Mais uma pra quem acha que é fácil “manter” códigos em C++

Topei com essa já tem um tempo. Explico aqui também porque não gosto muito de declarar funções que não tomam parâmetros ao estilo de C++…

Considere esse simples código-fonte:

//--- test.cc ---
#include <iostream>

struct S {
  int x;

  S() { x = 1; }
  S(S& s) { x = s.x; }
};

// Declara um objeto s do tipo S construindo-o
// através de uma referência a um objeto anônimo
// criado via construdor default.
//
// Ou será que não é isso?
S s(S());

int main(void)
{
  std::cout << s.x << '\n';
}

Veja que s é declarado chamando o construtor S(S&) e como parâmetro desse construtor usamos S(), criando um objeto anônimo da classe S… Lembrando que um objeto anônimo é um que foi criado sem um nome (lógico, né?) e será destruído automaticamente logo após seu uso…

Agora, dê uma olhada na seguinte declaração:

int f();

Isso é o protótipo de uma função f que não toma parâmetros e devolve um inteiro. Não definimos a função, apenas a declaramos… Repare que, se tivéssemos um parâmetro para f, poderíamos ignorar o nome na declaração, usando apenas o tipo, como em:

int f(int);

Da mesma forma, ao declarar S(), dentro dos parênteses na declaração S s(S()) faz com que o compilador assuma que esse S() seja uma declaração de um ponteiro para uma função sem um nome. De forma mais explícita, o compilador deveria aceitar apenas algo assim:

S s(S (*)());

Mas, ao omitir a notação de ponteiro o compilador continua entendendo que a declaração S() ainda é um parâmetro de s que é um ponteiro para uma função!

Ao compilar o programinha, obtemos isso:

$ g++ -c -o test.o test.cc
test.cc: In function ‘int main()’:
test.cc:19:18: error: request for member ‘x’ in ‘s’, which is of non-class type ‘S(S (*)())’
   std::cout << s.x << '\n';
                  ^

O que o compilador tá te dizendo é: “s não é um objeto, seu trouxa, porque ‘S(S(*)())’ também não é!”.

O problema todo está no fato de que C++ aceita a abreviação de “(void)” como “()” nas declarações de funções (e seus protótipos) e, daí, cria uma ambiguidade do que é uma declaração de função e o que é uma chamada implícita a um construtor default, num objeto anônimo!

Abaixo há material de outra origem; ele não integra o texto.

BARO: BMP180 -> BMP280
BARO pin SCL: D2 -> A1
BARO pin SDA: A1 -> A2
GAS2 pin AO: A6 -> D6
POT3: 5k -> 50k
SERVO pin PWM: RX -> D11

Esse comportamento do parser do compilador C++ chama-se de “the most vexing parse ou “a análise mais irritante (ou vergonhosa)”… Isso faz parte da especificação de C++.

Por esse motivo, mesmo em C++, prefiro declarar explicitamente os tipos void em funções que não tomam parâmetros e evitar a instanciação implícita de objetos anônimos com chamadas a construtores default. Repare como declarei main, usando explicitamente o tipo void no parâmetro…

Outro conselho… Esqueça essa história que C++ é C com classes… Não é! C e C++ são linguagens com similaridades, mas não são a mesma coisa!